(Layout change descriptions)
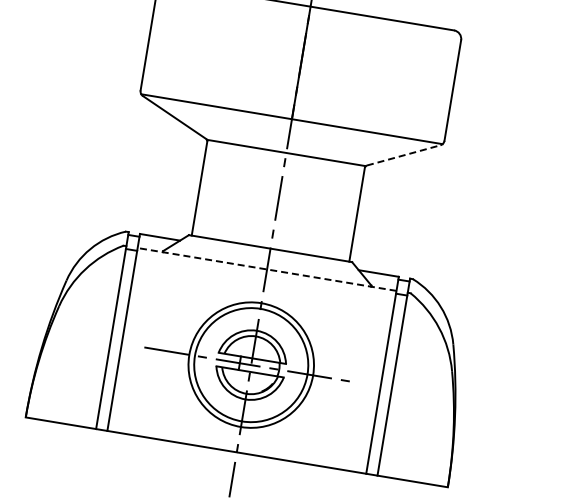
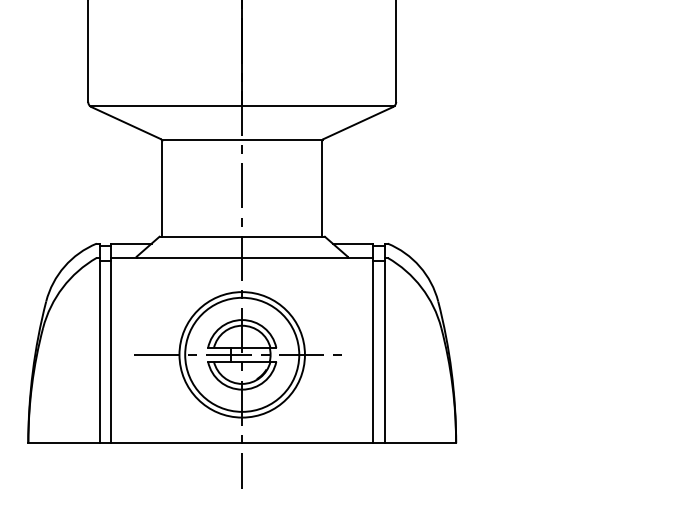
line: (403, 154) -> (358, 122), dashed -> solid
line: (266, 268) -> (241, 257), dashed -> solid

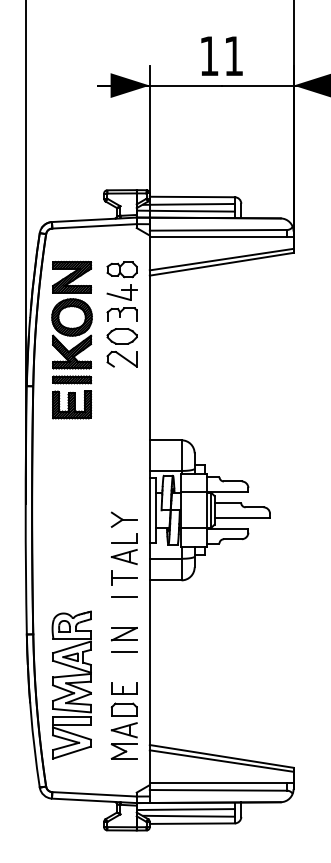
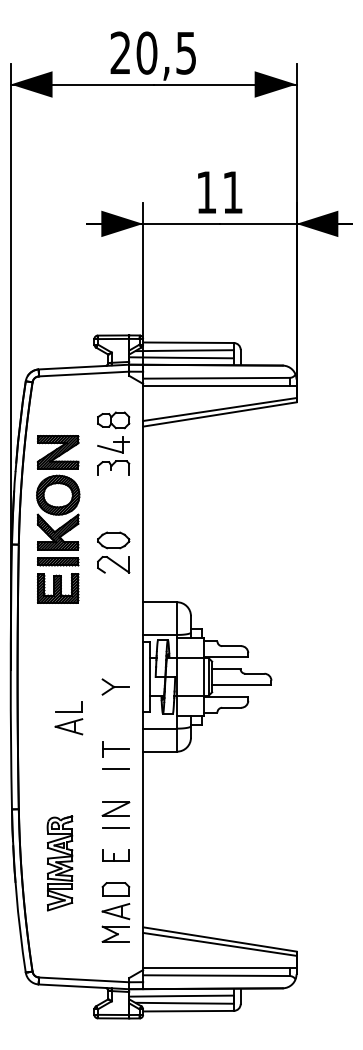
part: (72, 340) -> (58, 519), moved
part: (122, 347) -> (113, 552), moved
part: (123, 549) -> (68, 718), moved
part: (71, 685) -> (59, 863), size x0.6
part: (123, 688) -> (115, 855), moved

> [PROBLEM TO SOLVE] Transcribe the entries above verbatim, omitting their pictures.

> [EXERCISE SOLUTION]
line: (403, 154) -> (358, 122), dashed -> solid
line: (266, 268) -> (241, 257), dashed -> solid

part: (72, 340) -> (58, 519), moved
part: (122, 347) -> (113, 552), moved
part: (123, 549) -> (68, 718), moved
part: (71, 685) -> (59, 863), size x0.6
part: (123, 688) -> (115, 855), moved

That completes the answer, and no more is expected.